Object modification listings:

★ ★ ★

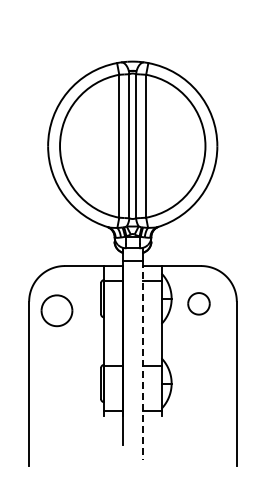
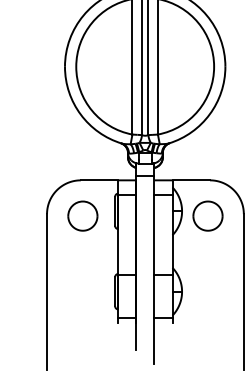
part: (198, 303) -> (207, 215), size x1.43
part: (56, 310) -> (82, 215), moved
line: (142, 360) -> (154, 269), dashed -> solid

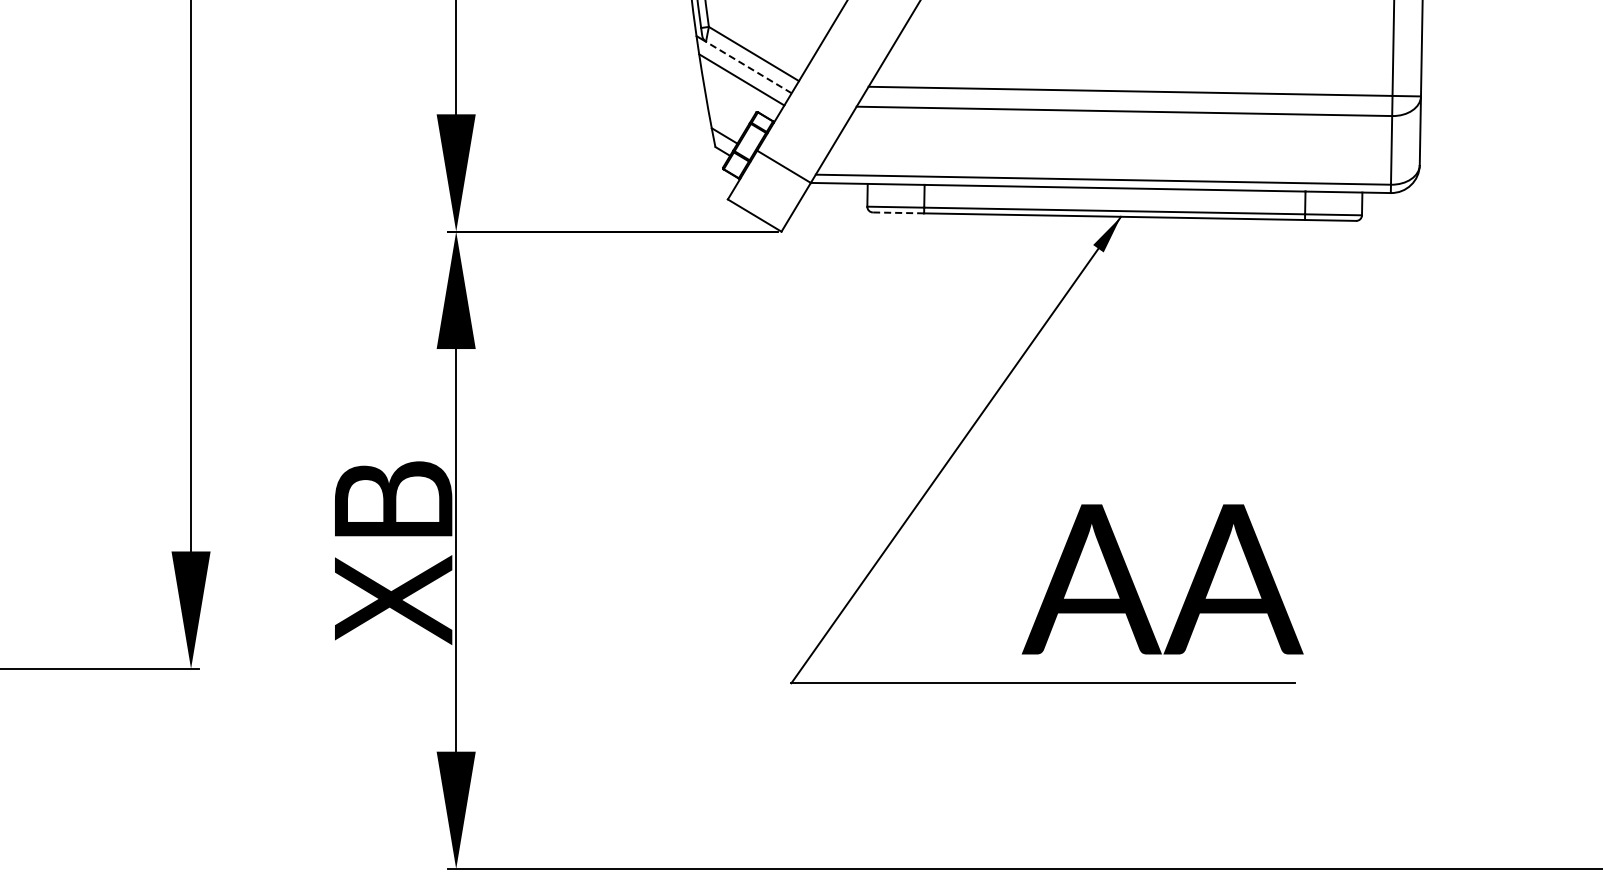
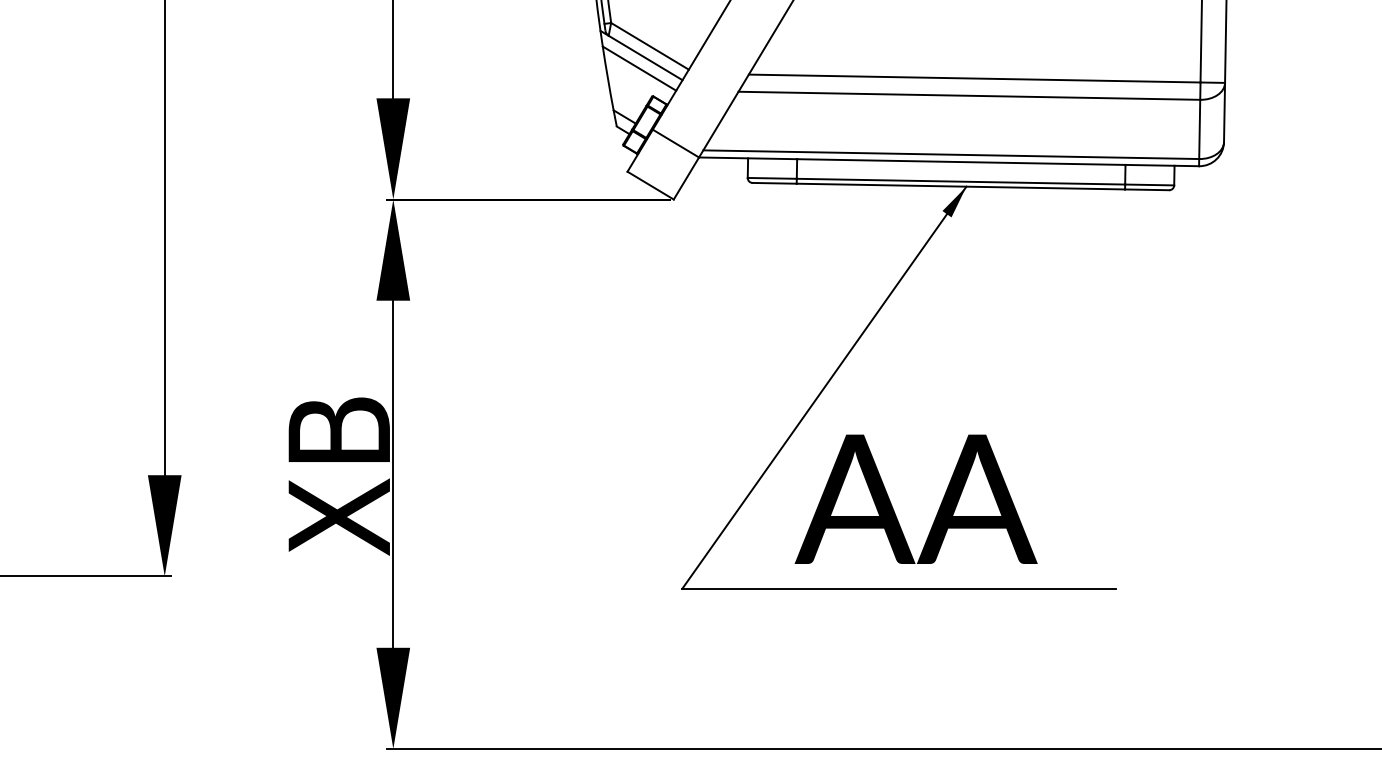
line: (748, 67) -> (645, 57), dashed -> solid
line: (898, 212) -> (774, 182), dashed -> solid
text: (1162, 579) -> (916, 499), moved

★ ★ ★

■ Exercise details ■
All of the entries above need to be repeated exactly, minus the pictures.

■ Solution for this exercise ■
part: (198, 303) -> (207, 215), size x1.43
part: (56, 310) -> (82, 215), moved
line: (142, 360) -> (154, 269), dashed -> solid

line: (748, 67) -> (645, 57), dashed -> solid
line: (898, 212) -> (774, 182), dashed -> solid
text: (1162, 579) -> (916, 499), moved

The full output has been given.